Ecco presentarsi dunque il più classico dei dualismi critici, ovverosia benedire a occhi chiusi cotanta sfrontatezza, lasciandosi semplicemente cullare dalle rapaci e avvolgenti melodie, o pretendere ad ogni costo nuove idee da anteporre al richiamo di quella veemente nostalgia che in casi come questo sopprime qualsivoglia congiunzione tra presente e passato?
Ovviamente non esiste oggettiva risposta a tale inquietante interrogativo. Se non altro è lecito procedere con ardita cautela nei meandri dell'omonimo esordio di questi simpatici tre strumentisti e goliardici cantori, già noti come turnisti doc dei circuiti r'n'b della East Coast, magari cercando di capire dove finisce l'omaggio incondizionato ai padrini del passato e dove in qualche modo possa trasparire una certa personalità.

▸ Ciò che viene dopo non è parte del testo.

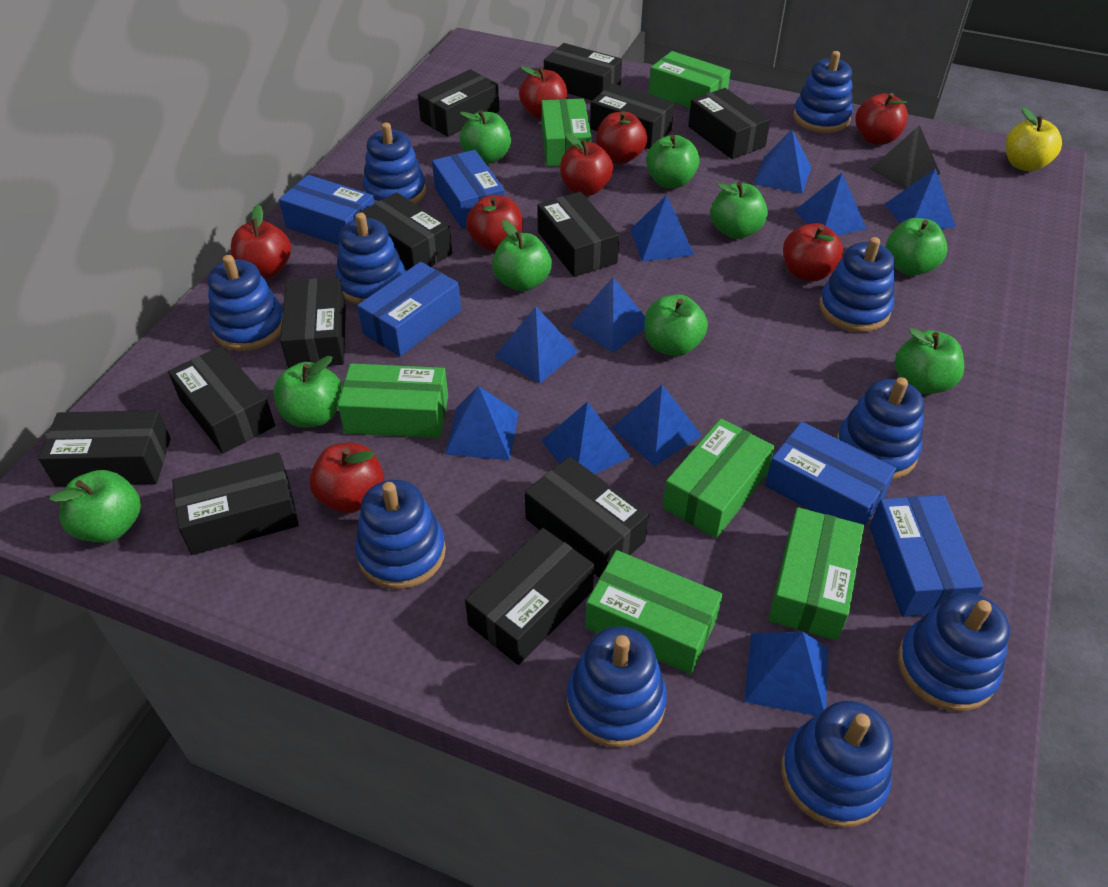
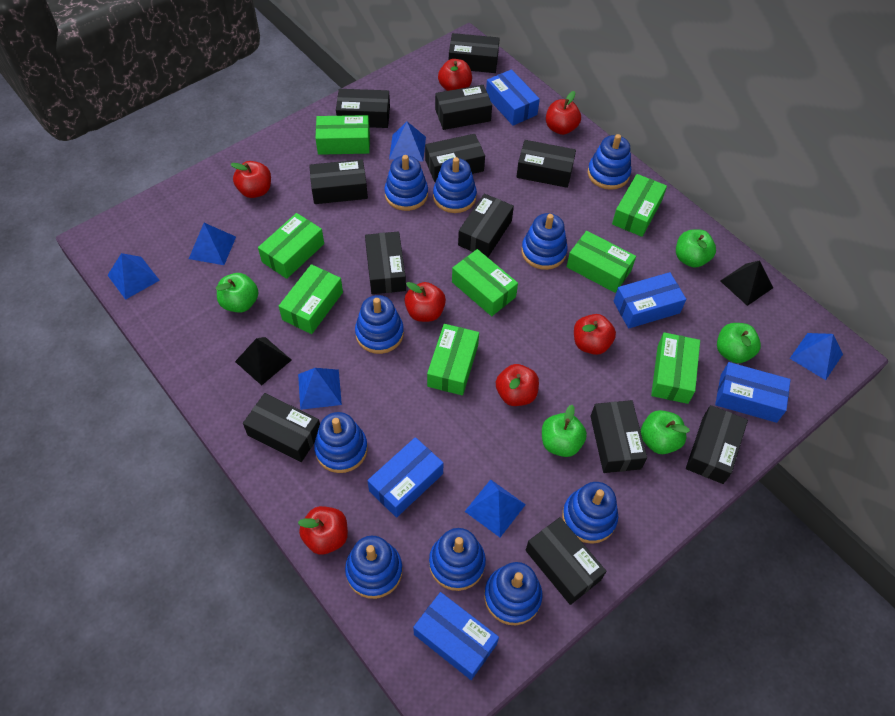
black pyramid: 1 -> 2
blue pyramid: 10 -> 6
green apple: 9 -> 5
green box: 6 -> 8
red apple: 8 -> 7
yellow apple: 1 -> 0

Se volessimo comunque quantificare i paralleli a cui la mente è soggetta per tutta la durata dell'album, avremmo già abbondantemente consumato la tastiera. Parliament, Bee Gees, Hendrix, passando per Sly Stone e Stevie Wonder. Ghetto e anima. Funky e falsetti a iosa. Pezzi come "Brain Ninja" e "Suburban Dream" avrebbero di certo scalato qualsiasi classifica del pianeta a cavallo tra i Sessanta e i Settanta. "Legend In My Own Mind" è invece la ballata corale dall'ampio respiro soul, capace di penetrare nei cuori e nelle anime di tutti coloro che rimpiangono con una certa forza quegli anni.
Non c'è tregua e i tre mostrano una naturale propensione per i bassi birichini e i colori forti ("Santos And Ken"). Ma non solo. C'è tutto il romanticismo di questo mondo nella folcloristica "La La", mentre "Wonderfox" mescola follia Gong e il Brian Jackson più ispirato, così come la broadwayana e sognante "Cup Half Full" esula da qualsiasi modernità, rispedendoci per un attimo nella contea di Westchester.